Weber often uses grotesque or campy costumes and masks in her own surreal performances and films, and has a natural affinity for puppets. “Puppets are like a full body extension of masks. The love of masks came from being able to be more emotive on stage, a way to lose ego and become this other thing.”
As a legacy arts organization squeezed out of its longtime home by development, the theater now finds itself a newcomer in a rapidly changing neighborhood, an irony not lost on them. “To be honest, when we were looking at spots, most neighborhoods like Highland Park were totally out of our budget,” explained Bechtle. “When this came up, we had a lot of very frank conversations about, ‘what does it mean that we’re moving here, that we’re taking up so much space?’”
To this end, they’re trying to set the barriers to entry low, with free shows like the ones at the Oxy residency. Baker himself had always had a close relationship with the community around the theater, and many of the puppeteers that he hired back in the day were neighborhood kids from Westlake or Echo Park, a trend the company hopes to continue in Highland Park.
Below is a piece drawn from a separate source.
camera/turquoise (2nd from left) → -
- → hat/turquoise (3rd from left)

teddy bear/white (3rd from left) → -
Bob Baker Marionette Theater
Eric De La Cruz is one of those kids who met Baker at the age of seven when he used to mow his lawn. He began interning for the company at 16, learning the ropes of fabrication, lighting, and stringing, before coming on as a full-time team member. Nineteen years later, he’s still there, helping to train new puppeteers and performing in the road shows.
For De La Cruz, puppets weren’t just a whimsical diversion, but a life-changing experience. When he began interning, he had a facial tumor that prevented him from speaking, leading to a deep depression. “I learned that people don’t have to speak to communicate,” he told Hyperallergic. “You can project yourself through puppets. Puppetry isn’t just one art form. You have dancing, staging, lighting, drama, suspense. That brought me back to the world. It was meant to be.”
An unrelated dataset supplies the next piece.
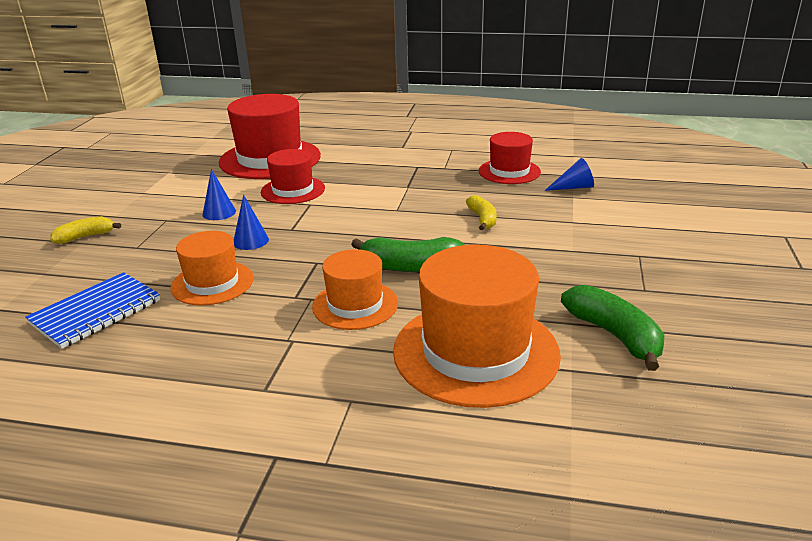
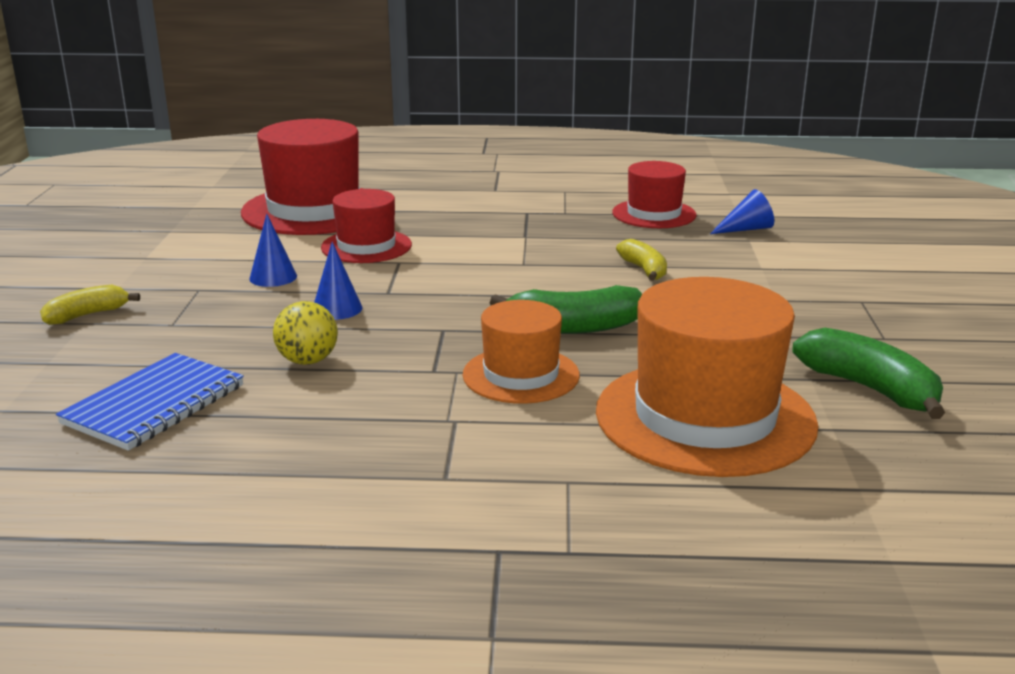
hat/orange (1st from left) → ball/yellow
Looking ahead, the company is hoping to create new shows that build off the foundation that Baker has left them. “There’s a lot of little seeds of ideas that we could run with in an original way that still comes from like a hundred years of collective artistry here,” Bechtle said. “There’s not much here that is strictly old or strictly new. You don’t need to reinvent the wheel when it’s already pretty darn good.”

Bob Baker Marionette Theater (photo by Linnea Bullion)
The Bob Baker Marionette Theater is now open at 4949 York Blvd, Highland Park, Los Angeles.